Building Operational Visibility in Clinical Trials: Q&A with Deepak Prakash

New technology provides members of the industry with the ability to collect and sort data at a significantly higher scale than ever before. While this provides many opportunities, it’s also possible for key data to get lost in the noise.

These same new technologies also allow for more complex systems and designs to be created. As a result, the industry is expected to do more and go further than in previous years.

Deepak Prakash, VP of healthcare at Identiv, spoke with Pharmaceutical Executive, about how all of this is impacting clinical trials. According to him, modern trials are able to use these new tools to sort mountains of data and predict potential problems with more accuracy while the trial is still being designed.

Pharmaceutical Executive: Why is operational visibility becoming a limiting factor as trials scale?
Deepak Prakash: Operational demands in clinical trials have outpaced the systems used to manage them. Studies now span multiple countries, decentralized patient populations, and tightly coordinated workflows across sites, labs, and logistics providers. Protocols are more sensitive to timing, handling conditions, and data accuracy at every step. Much of the underlying infrastructure, however, still depends on disconnected systems, manual data entry, and point-in-time updates.

That creates the real visibility problem. Key signals – whether a patient took a dose, where a sample is in transit, whether it remained within required temperature ranges, or how a site is performing – are captured intermittently. Records reconciliation is often an additional burden on time and cost.

That lack of continuity makes it harder to detect issues early or understand how they propagate across the trial. At that level of complexity, the impact extends beyond efficiency to data integrity, trial outcomes, and operational consistency.

PE: How has RFID and Bluetooth-enabled tracking become foundational to scalable, modern trial execution?
Prakash: The shift isn’t about collecting more data; it’s about capturing it differently and efficiently.

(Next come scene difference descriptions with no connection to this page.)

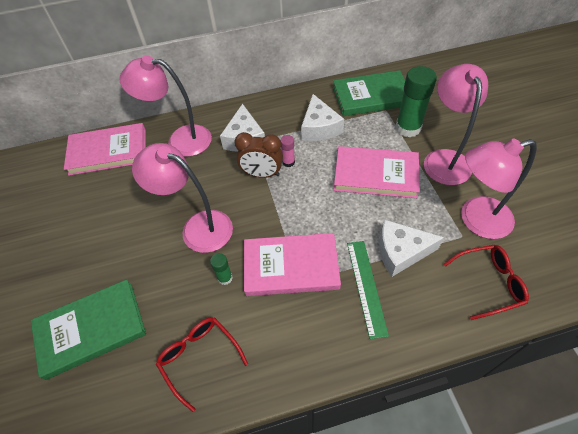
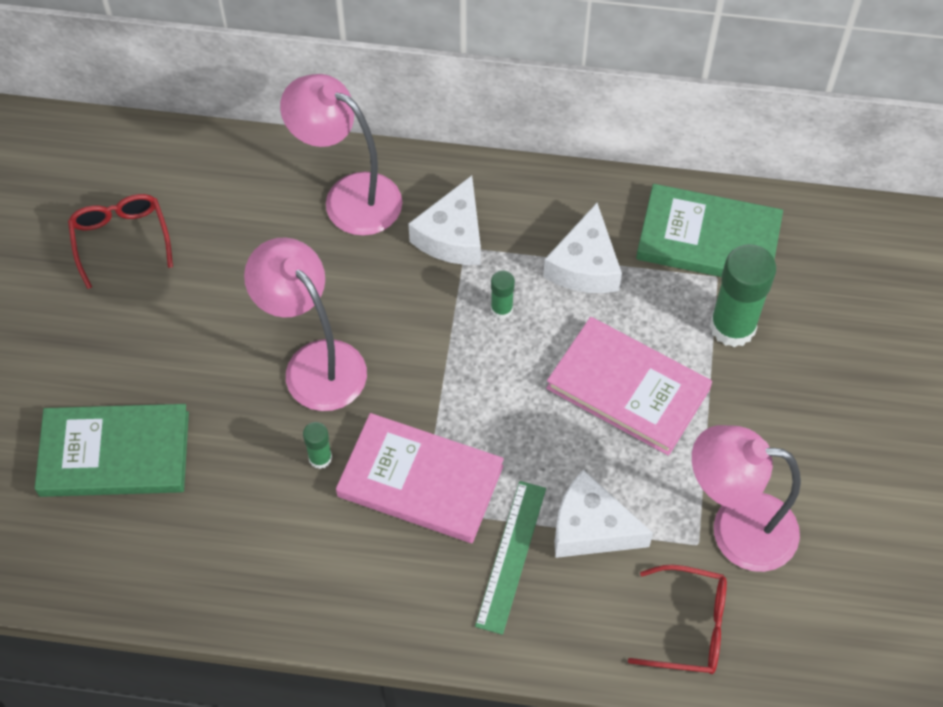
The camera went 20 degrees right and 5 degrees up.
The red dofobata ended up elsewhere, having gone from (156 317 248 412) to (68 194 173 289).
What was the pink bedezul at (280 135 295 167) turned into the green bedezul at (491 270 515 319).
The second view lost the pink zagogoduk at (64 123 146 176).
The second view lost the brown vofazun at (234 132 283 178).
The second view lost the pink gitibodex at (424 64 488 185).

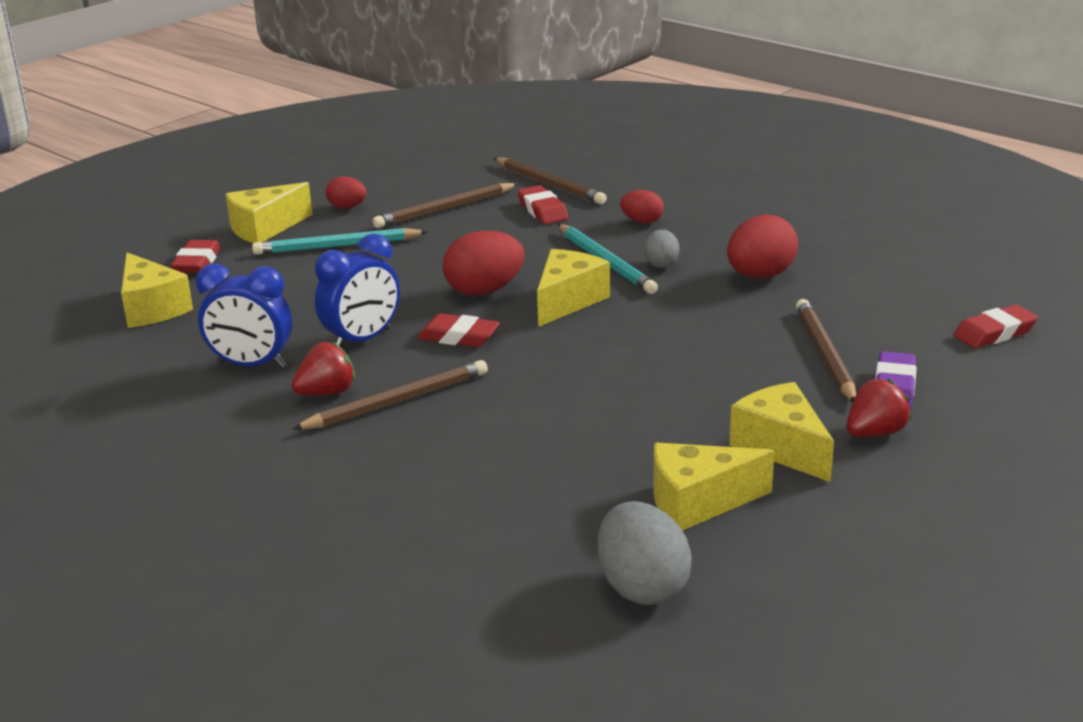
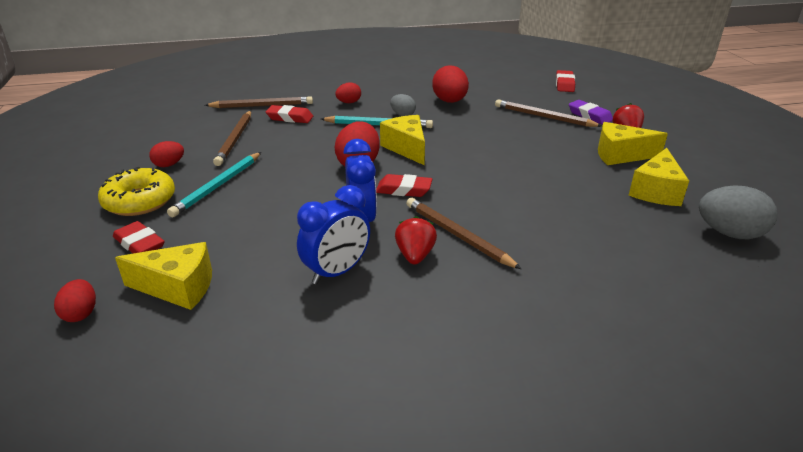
The camera went 55 degrees left and 5 degrees up.
The second view gained the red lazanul at (54 279 96 322).
Where the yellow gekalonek stood at (226 182 313 243), the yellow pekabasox came to stand at (98 167 175 216).
The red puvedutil at (417 314 500 347) ended up facing another way, 45 degrees clockwise from before.
The brown namebebex at (292 360 488 430) ended up facing another way, 45 degrees counterclockwise from before.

RFID and Bluetooth-enabled technologies attach data directly to physical assets, allowing packages, samples, and devices to carry their own record of location, status, and condition as they move through the trial. That creates a continuous view of activity across workflows that were previously fragmented. Instead of reconstructing events after the fact, teams can observe what’s happening as it unfolds and respond in real time.

This ultimately changes how systems operate. Manual reconciliation decreases, data becomes more reliable, and information begins to align across sites, labs, and sponsors. Because that same infrastructure supports multiple workflows, it allows trials to scale in complexity without adding operational burden.

PE: How are connected supply chains reducing disruptions and drug waste?
Prakash: Nowhere is the impact of continuous visibility more immediate than in the supply chain. For therapies that depend on strict environmental controls, even small deviations in timing or temperature can lead to loss, contributing to an estimated $35 billion in annual losses tied to failures in temperature-controlled logistics (IQVIA Institute, as cited in the 2019 Biopharma Cold Chain Logistics Survey, p. 3). Traditional checkpoint-based tracking leaves much of this risk unobserved in transit.

Continuous tracking introduces a renewed level of control. Product condition and location can be monitored throughout the journey, making it possible to identify issues as they develop and intervene earlier.

This is largely visible in the pharmaceutical cold chain, where monitoring is moving to the item level. Sensor-enabled labeling combined with cloud-based systems allows each unit to be tracked and evaluated individually. In practice, this includes work with Identiv’s partners such as Tag-N-Trac, where continuous condition tracking helps maintain product integrity across the full distribution lifecycle.

As a result, supply becomes more closely aligned to patient demand, disruptions are easier to manage, and losses tied to spoilage or misalignment are reduced.

PE: Where is real-time tracking strengthening sample integrity and supply chain coordination?
Prakash: Sample handling introduces a different kind of risk. Biological materials are highly sensitive to time and environmental conditions, yet their movement and documentation is fragmented. That leaves limited visibility into how samples are handled between collection and analysis.

Real-time tracking adds continuity to that process. Location, condition, and chain-of-custody data create a verifiable record of how each sample moves through the system.

This shared view improves coordination across trial sites, labs, and logistics providers, while also changing how issues are addressed. Rather than identifying problems after sample integrity has been compromised, teams can intervene during transit or processing and shift toward more proactive management.

PE: How are digital labeling and packaging improving usability in decentralized trials?
Prakash: As trials extend beyond traditional sites, core study activities align better with patients, increasing their direct role in participation and data capture. That drives clarity and usability, central to both adherence and data quality. When instructions are difficult to follow or easy to misinterpret, variability increases.

Digital labeling and smart packaging address this at the point of use. Packaging can capture dosing behavior and environmental conditions, whereas labeling can deliver instructions in more accessible formats – through audio, translation, or enhanced readability.

These changes reduce reliance on manual reporting and make interactions with therapies more intuitive. More consistent patient behavior leads to more reliable data, which becomes increasingly important as trials become more distributed.